Al cruzar el río, se ven otras pirámides más allá de los árboles. Se sube a ellas por escalones altísimos que agotan a uno. Se encuentra a un dios que fuma y a un dios que con el gesto te manda callarte. Se ven la Pirámide de la Cruz y la Pirámide de la Cruz Foliada y la Pirámide del Sol. Y entre los árboles te venden artesanías mayas ancestrales, te ofrecen muñecos con el sonido de los jaguares, te ofrecen ocarinas mágicas. Y uno se maravilla ante esos árboles de tronco rojo que llaman “indio en cueros”, pero que yo llamo “árbol de sangre”.

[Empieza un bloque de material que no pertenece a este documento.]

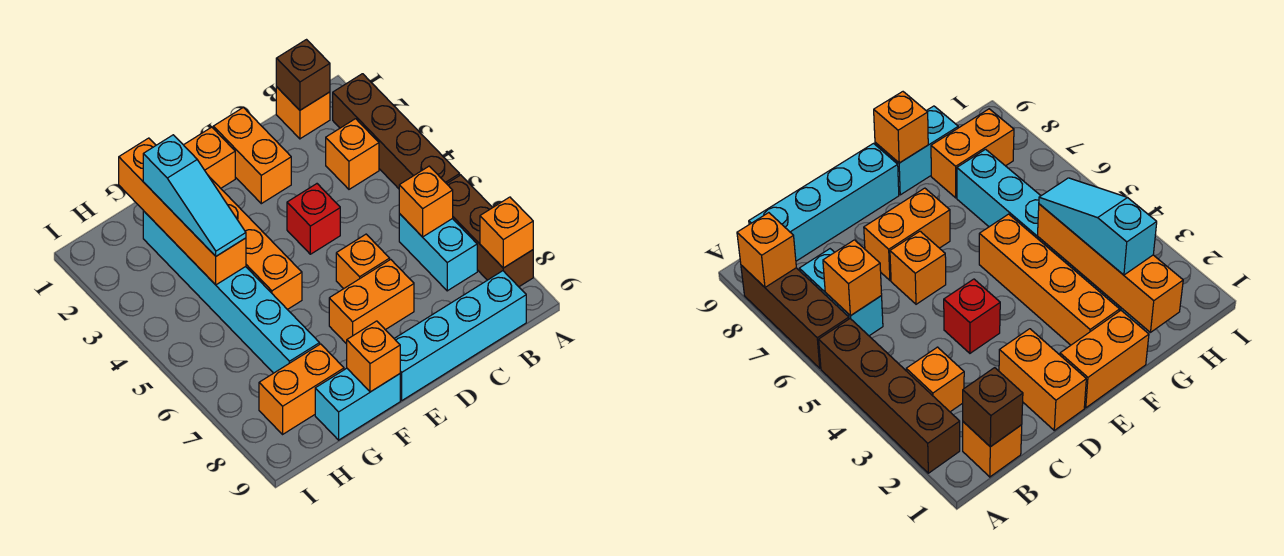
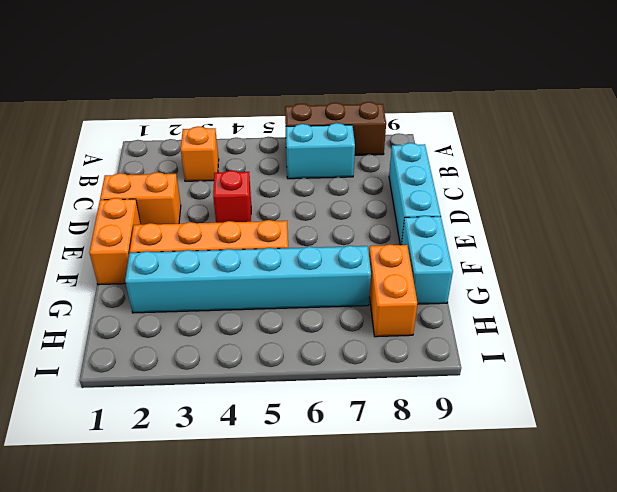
cyan brick C9:E9 level 1 -> cyan brick B9:E9 level 1
none -> brown brick A2:A5 level 1
none -> orange brick B1 level 1
none -> orange brick D6 level 1

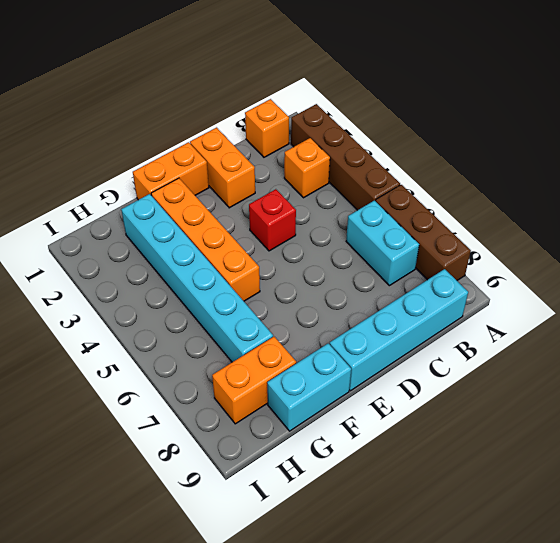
none -> orange brick D6 level 1
none -> orange brick D7:E7 level 1
none -> orange brick A8 level 2

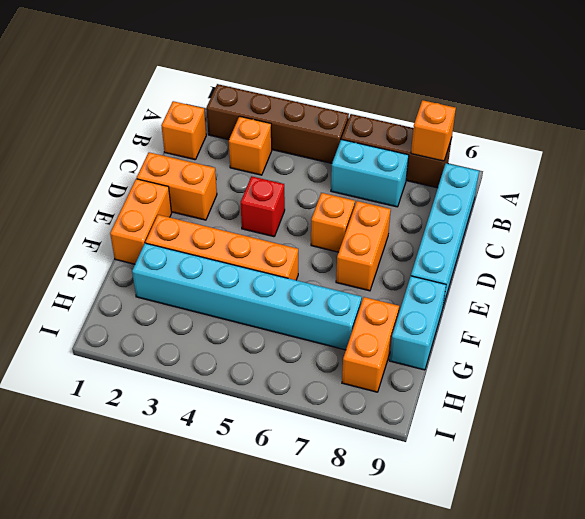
none -> brown brick B1 level 2
none -> orange brick B6 level 2
none -> orange brick F9 level 2

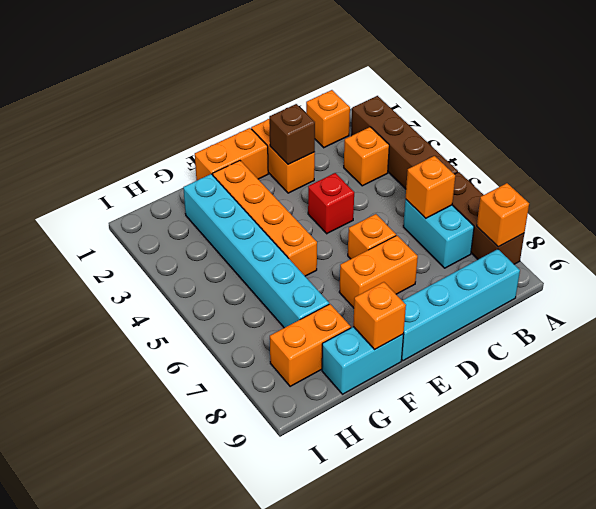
brown brick D2 level 2 -> brown brick B1 level 2
none -> orange brick G1:G4 level 2
none -> cyan slope G2:G4 level 3 top 2

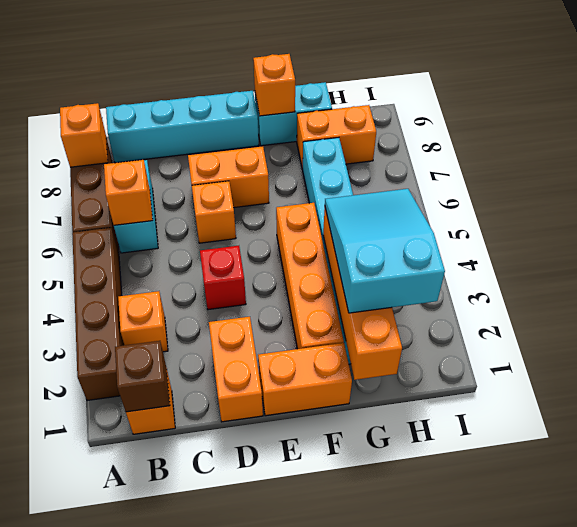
cyan slope G2:H4 level 3 top 2 -> cyan slope G2:G4 level 3 top 2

Y si se sigue al norte se encuentra otro grupo de pirámides. Y el río desciende entre espesuras y lleva a una cascada increíble que llaman “El baño de la reina” y parece un yacuzzi gigantesco. Y hay árboles con raíces al viento y hay hojas de tonalidades oníricas. Y uno piensa que sí, que esto era París, aquí no pensaban mucho en conquistar territorios, ni en torturar enemigos, ni le hacían mucho caso al Juego de la Pelota donde se mataba a los perdedores, apenas se distingue, aquí había artistas, había goce de vivir, había refinamiento. Y apreciaban exquisiteces entre los excesos de la jungla.
Y uno vaga entre la naturaleza desaforada, y siente el alma romperse, se nota el movimiento vasto de la divinidad. Y entre esos edificios que se confunden con la espesura y la vastedad de la vida, estos edificios que se tragó la jungla llenos de fantasmas parisienses, piensa en la Reina Roja que se bañaba en el río, piensa en ese río que atravesaba la ciudad como el Sena cruza París, piensa en el rey Pakal que en el fondo del Templo de las Inscripciones charla con los Nueve Dioses de la Noche, los desaprensivos llevaran su ajuar a Ciudad de México. Y uno siente que conecta como Pakal con el Xibalba profundo, con el inframundo de Xibalba donde se guarda todo.
El Palacio tiene laberintos de pasillos, de aposentos, de patios, de ángulos inverosímiles desde los que asomarse a la ciudad desperdigada y llena de alma. En un trozo de muro se nota la coloración increíble de los líquenes, ese tono verdoso tiene más matices de los que pudiera expresar Proust. En Palenque culminó la civilización maya antes de desaparecer, y se sienten millones de lluvias en las piedras gigantescas con que se levantaron esas pirámides en un lugar remoto.